Most canals are virtually closed bodies of water that serve as nutrient traps, and the accumulation of decaying organic matter on the canal bottom impedes healthy biological production. Native wildlife, including benthic (bottom-dwelling) animals, fish, birds and mammals are frequently abundant in newly constructed canals. The advent of hot weather can result in increased temperatures and dramatic decreases in dissolved oxygen concentrations with heavy mortality of benthic organisms and fish resulting. In cooler weather, animals may recolonize as dissolved oxygen concentrations increase.
Many of the environmental and water quality problems posed by canals are the result of outdated concepts and methods. In the past, canal systems were designed to emphasize advantages for development rather than the ecosystem. Lacking sufficient understanding of Florida's physical, chemical, and ecological environment, canals were quickly constructed as deep, box-like channels with steep sides, not taking into account water circulation, wind patterns, wildlife uses, and the ramifications of excessive or insufficient depth. In response to growing concerns over the ecological impacts of canals, researchers have developed a variety of recommendations for the modification of existing canal systems and the construction of new ones.

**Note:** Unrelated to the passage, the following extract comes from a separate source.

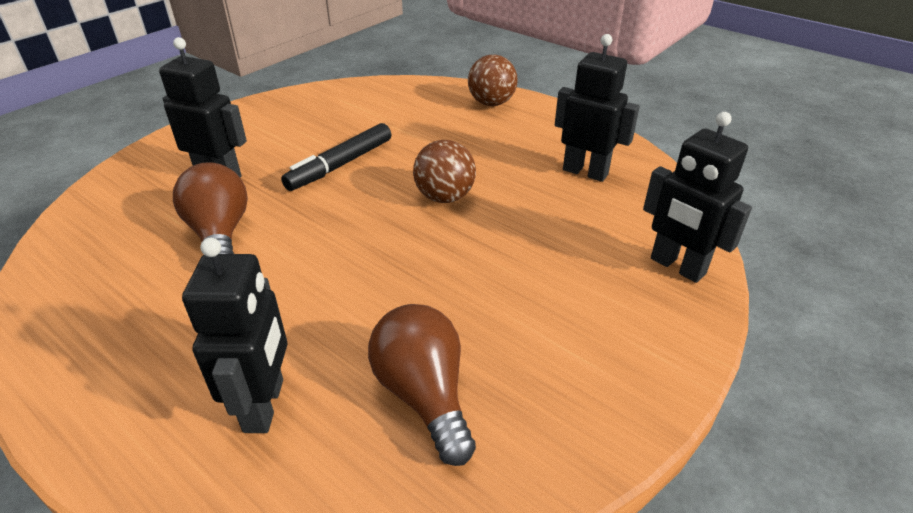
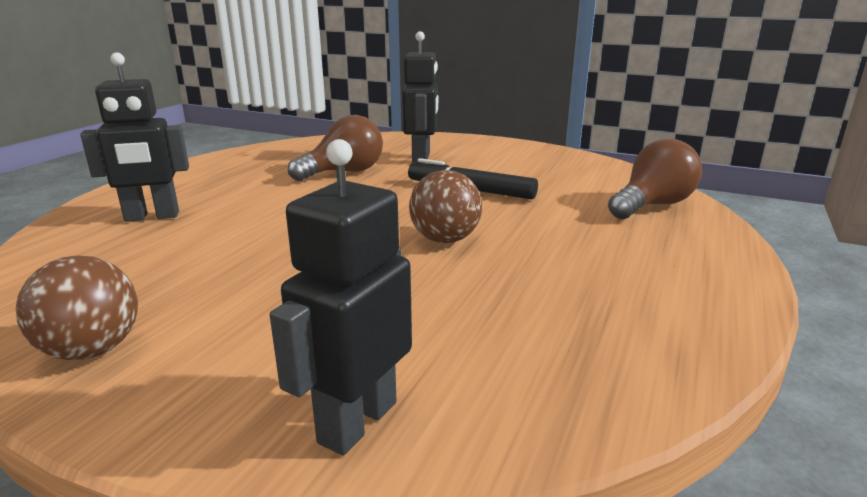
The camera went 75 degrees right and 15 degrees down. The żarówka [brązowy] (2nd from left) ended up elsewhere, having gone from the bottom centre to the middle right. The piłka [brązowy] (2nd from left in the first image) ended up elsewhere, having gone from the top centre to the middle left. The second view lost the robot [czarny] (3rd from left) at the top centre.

Human activities on land directly affect our water. Pet wastes, chlorinated swimming pools, leaking automobiles and boats, poorly maintained septic systems, detergents from cleaning, and organic garbage degrade water quality in canals. Limiting pollutants in surface water runoff is integral to protecting water quality. Surface water runoff can be reduced in a number of ways. Changing drainage patterns in landscapes and parking lots by creating swales and berms allows water to be absorbed into the ground before it reaches nearby canals. Impermeable surfaces such as concrete and asphalt shunt stormwater directly into canal systems. Wood, open-weave concrete, interlocking tiles and bricks or crushed shells can be used for decks, patios, driveways, and sidewalks. Landscapes with native vegetation absorb water and retard runoff, increase soil water-holding capacity, and require less watering and fertilizer than non-native species.